Written by: Dmytro Spilka. Dmytro is the CEO and Founder of Pridicto, a web analytics startup. His work has been featured in various publications, including The Next Web, Entrepreneur.com, Huff Post, TechRadar, Hackernoon and Bitcoin.com.

Slowing cryptocurrency trading in a decentralized finance landscape that appeared to be so promising in the summer has inadvertently helped to ease high volumes of congestion on the Ethereum blockchain. This easing of pressure on the popular ledger has helped to calm the concerns from onlookers that the network was becoming overloaded with new DeFi projects.

The fall in trading arrives as the prices of a wide range of popular decentralized finance tokens began to fall significantly. The likes of SUSHI token – once revered as one of the hottest new arrivals on the market – has experienced a 77% drop in value in the space of a month, while the DeFi lender Compound’s COMP token has shed 37% of its value.

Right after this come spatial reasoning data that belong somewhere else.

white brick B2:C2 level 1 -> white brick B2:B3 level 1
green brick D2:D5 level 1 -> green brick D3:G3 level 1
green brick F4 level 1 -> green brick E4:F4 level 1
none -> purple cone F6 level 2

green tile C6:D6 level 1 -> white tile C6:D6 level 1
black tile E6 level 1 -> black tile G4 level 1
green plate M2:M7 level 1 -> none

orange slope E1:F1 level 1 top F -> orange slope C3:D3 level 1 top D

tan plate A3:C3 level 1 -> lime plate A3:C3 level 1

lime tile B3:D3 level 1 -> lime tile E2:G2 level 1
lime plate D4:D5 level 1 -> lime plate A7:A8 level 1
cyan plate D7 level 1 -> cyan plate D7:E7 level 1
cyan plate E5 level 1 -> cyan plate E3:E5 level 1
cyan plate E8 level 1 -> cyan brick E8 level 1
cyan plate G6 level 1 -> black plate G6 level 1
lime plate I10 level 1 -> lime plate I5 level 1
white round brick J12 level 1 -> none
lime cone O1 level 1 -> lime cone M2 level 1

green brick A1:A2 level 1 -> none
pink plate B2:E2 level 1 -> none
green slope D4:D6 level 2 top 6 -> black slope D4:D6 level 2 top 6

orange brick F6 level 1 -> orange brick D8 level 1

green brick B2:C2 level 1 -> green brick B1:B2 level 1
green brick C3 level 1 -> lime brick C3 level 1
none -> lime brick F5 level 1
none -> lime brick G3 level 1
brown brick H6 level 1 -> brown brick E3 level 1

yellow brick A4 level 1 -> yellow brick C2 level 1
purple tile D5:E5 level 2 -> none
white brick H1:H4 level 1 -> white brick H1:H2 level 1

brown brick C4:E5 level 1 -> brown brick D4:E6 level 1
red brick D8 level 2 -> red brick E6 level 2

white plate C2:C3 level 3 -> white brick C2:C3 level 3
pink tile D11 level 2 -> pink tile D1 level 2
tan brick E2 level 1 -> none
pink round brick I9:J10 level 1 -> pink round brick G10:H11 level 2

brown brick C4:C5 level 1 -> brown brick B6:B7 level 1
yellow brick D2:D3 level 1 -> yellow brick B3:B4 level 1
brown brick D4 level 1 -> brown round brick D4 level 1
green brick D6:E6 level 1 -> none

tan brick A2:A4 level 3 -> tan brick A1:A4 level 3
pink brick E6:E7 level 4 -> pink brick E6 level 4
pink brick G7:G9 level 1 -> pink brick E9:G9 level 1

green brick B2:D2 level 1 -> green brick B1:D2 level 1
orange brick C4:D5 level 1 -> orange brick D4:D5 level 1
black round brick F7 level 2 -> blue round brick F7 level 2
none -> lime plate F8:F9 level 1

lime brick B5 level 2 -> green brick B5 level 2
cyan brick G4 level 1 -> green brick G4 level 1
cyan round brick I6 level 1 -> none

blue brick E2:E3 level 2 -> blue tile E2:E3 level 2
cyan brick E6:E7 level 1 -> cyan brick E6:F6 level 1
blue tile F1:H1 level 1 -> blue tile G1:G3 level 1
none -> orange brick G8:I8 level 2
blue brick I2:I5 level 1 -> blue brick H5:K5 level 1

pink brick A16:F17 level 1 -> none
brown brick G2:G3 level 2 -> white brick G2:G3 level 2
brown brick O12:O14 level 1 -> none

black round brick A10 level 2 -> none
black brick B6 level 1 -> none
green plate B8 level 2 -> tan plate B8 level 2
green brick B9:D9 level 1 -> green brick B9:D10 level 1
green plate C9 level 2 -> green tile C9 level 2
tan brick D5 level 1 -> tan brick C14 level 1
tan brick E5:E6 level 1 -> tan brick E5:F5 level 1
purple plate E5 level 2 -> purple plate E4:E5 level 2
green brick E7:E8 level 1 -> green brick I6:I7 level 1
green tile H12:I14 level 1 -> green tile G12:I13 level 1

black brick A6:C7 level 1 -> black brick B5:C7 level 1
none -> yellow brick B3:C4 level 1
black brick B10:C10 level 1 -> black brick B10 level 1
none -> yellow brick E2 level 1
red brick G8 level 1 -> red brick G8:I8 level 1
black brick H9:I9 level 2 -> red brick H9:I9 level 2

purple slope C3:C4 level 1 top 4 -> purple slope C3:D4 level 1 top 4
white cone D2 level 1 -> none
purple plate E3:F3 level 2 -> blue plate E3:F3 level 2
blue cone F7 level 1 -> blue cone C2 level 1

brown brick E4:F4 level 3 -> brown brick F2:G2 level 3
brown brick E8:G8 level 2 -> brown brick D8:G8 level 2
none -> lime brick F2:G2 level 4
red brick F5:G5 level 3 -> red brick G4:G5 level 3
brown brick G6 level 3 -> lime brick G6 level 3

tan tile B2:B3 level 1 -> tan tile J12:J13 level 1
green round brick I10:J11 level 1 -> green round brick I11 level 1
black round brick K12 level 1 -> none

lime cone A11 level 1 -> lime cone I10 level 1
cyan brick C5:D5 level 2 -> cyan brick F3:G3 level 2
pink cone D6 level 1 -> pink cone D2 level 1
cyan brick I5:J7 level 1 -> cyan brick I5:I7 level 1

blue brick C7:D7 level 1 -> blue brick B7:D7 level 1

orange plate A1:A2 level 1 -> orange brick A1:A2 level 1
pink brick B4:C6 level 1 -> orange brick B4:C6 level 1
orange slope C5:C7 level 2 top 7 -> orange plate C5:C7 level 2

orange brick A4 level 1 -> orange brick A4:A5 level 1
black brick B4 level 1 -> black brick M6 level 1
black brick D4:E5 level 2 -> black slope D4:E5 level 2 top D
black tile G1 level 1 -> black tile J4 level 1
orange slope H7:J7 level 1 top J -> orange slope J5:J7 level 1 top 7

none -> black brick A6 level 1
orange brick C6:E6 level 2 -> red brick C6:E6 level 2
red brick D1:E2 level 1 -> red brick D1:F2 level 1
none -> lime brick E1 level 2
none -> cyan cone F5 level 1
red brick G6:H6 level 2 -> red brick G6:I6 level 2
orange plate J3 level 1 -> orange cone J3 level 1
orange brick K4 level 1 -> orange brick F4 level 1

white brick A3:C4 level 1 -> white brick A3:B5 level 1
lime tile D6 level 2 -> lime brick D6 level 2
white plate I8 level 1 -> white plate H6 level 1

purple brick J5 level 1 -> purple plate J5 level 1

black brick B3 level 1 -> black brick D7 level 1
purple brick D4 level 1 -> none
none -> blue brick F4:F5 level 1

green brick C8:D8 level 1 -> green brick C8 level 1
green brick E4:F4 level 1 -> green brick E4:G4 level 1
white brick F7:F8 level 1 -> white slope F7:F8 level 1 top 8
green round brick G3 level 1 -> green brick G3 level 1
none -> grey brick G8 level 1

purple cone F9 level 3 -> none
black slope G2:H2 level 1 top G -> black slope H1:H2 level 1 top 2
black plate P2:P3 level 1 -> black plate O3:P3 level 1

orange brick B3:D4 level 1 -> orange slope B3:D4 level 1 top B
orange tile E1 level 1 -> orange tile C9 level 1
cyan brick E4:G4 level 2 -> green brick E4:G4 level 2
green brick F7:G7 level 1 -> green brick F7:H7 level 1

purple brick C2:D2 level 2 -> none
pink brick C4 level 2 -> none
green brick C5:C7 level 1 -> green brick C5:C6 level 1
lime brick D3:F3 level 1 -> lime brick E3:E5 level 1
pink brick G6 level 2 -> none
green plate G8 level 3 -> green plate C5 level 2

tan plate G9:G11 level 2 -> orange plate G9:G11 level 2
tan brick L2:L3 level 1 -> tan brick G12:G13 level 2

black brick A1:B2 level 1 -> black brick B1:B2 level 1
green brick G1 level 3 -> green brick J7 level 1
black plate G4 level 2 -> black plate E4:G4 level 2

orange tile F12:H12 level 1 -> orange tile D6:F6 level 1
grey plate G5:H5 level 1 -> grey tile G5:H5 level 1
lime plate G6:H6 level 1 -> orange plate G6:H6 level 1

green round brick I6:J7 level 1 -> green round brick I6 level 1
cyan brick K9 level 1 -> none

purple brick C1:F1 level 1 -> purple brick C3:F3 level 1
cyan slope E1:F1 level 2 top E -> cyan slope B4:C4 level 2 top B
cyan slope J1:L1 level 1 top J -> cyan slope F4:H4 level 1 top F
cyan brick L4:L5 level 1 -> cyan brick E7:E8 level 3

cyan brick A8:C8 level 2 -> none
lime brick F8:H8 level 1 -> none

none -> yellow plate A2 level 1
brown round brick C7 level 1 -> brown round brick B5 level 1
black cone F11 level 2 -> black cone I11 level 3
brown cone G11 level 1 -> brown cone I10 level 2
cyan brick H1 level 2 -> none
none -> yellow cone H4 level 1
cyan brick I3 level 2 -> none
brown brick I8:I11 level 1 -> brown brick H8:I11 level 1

Likewise, Uniswap, which offered so much to so many traders, has experienced a 46% correction in recent weeks, leaving the token resembling something that looks more like a pump and dump rather than one of the biggest arrivals on decentralized exchanges.

Image: CFD Trading

Although the value of Ethereum has dwindled in the wake of DeFi losses, the currency has stood fairly strong in what appears to be a bearish market moving into the final months of 2020. This should ensure that the currency remains the most favourable altcoin on exchanges.

But what effect could the loss of decentralized finance protocols have on Ethereum? With reports sugg esting that the cost of sending a transaction on the Ethereum blockchain has fallen 82% from $11.61 to $2.09, it’s clear that the DeFi crowd may have been a little bit too much for the protocol to cope with during the booming summer months.

The Unwinding of DeFi

Decentralized finance, or DeFi, is the name for advanced blockchain-powered financial technology, like smart contracts, decentralized applications and various protocols that are built on the Ethereum blockchain.

One of the most effective parts of decentralized finance is that the smart contracts are publicly accessible and highly interoperable. Different facets of DeFi can be pieced together to create an entirely new protocol. Decentralized finance is an exciting prospect for people due to the quality of the technology available. With smart contracts, multiple parties can come to a binding agreement that’s automatically actioned without the need of any mediators.

However, after a positive summer that saw the arrival of wildly successful DeFi tokens, including yearn.finance, which achieved a value of around $40,000 at its peak, the emerging cryptocurrencies spent much of September 2020 plummeting – with many coins facing corrections of between 15% and 20%.

The collapse of DeFi may have been sparked by a Bitcoin rally in mid-September. In a strong upsurge that appeared to only influence the value of BTC whilst leaving other altcoins and DeFi coins in the lurch, it appears that many investors en-masse chose to convert their DeFi profits into BTC in a bid to consolidate their bullish activities.

Subsequently, decentralized finance tokens have failed to recapture the support that they’ve seen flood into the network in the summer months.

Why Ethereum Came to Rule The Roost in Blockchain

Ethereum has long been favoured when it comes to the delivery of decentralized financial products. Particularly in the past year or so, an increasing number of external assets and financial tools have utilized Ethereum for tokenization.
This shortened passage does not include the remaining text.